La peinture à la gomme, employée au XIIe siècle, paraît avoir été fréquemment pratiquée par les peintres du XIIIe pour de menus objets, tels que retables, boiseries, etc. « Si vous voulez accélérer votre travail, dit Théophile[2], prenez de la gomme qui découle du cerisier ou du prunier, et la coupant en petites parcelles, placez-la dans un vase de terre ; versez de l’eau abondamment, puis exposez au soleil, ou bien, en hiver, sur un feu doux, jusqu’à ce que la gomme se liquéfie. Mêlez soigneusement au moyen d’une baguette, passez à travers un linge ; broyez les couleurs (avec) et appliquez-les. Toutes les couleurs et leurs mélanges peuvent être broyés et posés à l’aide de cette gomme, excepté le minium, la céruse et le carmin, qui doivent se broyer et s’appliquer avec du blanc d’œuf… » Ces peintures à la gomme, ou même à l’huile, étaient habituellement recouvertes d’un vernis composé de gomme arabique dissoute à chaud dans l’huile de lin[3] ; elles avaient ainsi un éclat extraordinaire.

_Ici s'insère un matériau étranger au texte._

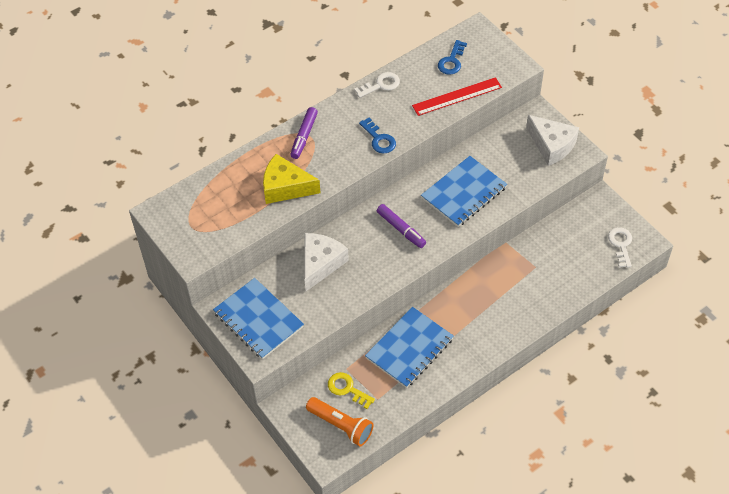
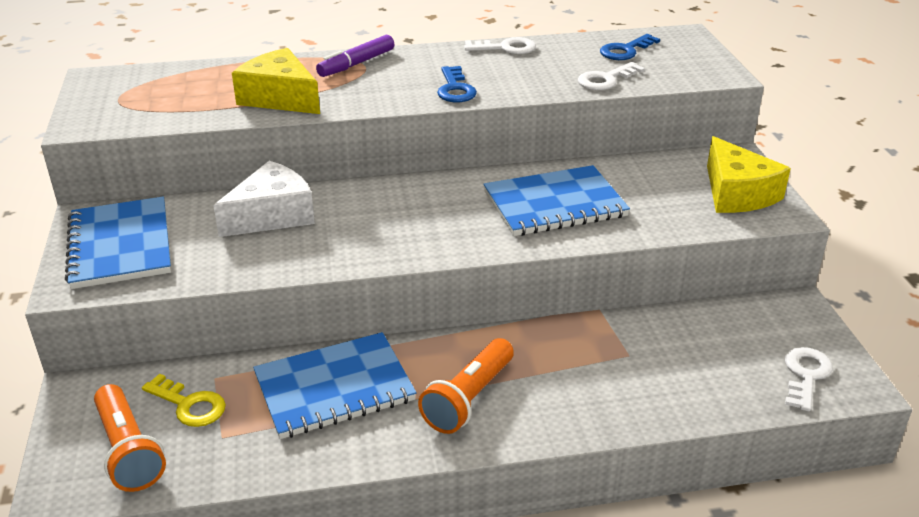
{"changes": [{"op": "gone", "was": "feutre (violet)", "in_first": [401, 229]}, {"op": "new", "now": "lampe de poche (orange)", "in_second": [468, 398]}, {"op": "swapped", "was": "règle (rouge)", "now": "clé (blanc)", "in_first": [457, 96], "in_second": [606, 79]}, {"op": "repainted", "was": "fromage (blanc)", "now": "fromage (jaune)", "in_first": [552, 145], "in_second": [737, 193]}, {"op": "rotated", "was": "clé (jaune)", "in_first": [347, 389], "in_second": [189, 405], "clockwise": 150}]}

Les artistes du XIIIe siècle, en peignant des sujets dans des salles gar-

  1. « On peut, dit Théophile, broyer les couleurs de toute espèce avec la même sorte d’huile (l’huile de lin), et les poser sur un ouvrage de bois, mais seulement pour les objets qui peuvent être séchés au soleil ; car, chaque fois qu’une couleur est appliquée, vous ne pouvez en apposer une autre, si la première n’est séchée : ce qui, dans les images et autres peintures, est long et très-ennuyeux. » (Liv. I, chap. xxvii.)
  2. Liv. I, chap. xxvii.
  3. Théoph., chap. XXI, De glutine vernition.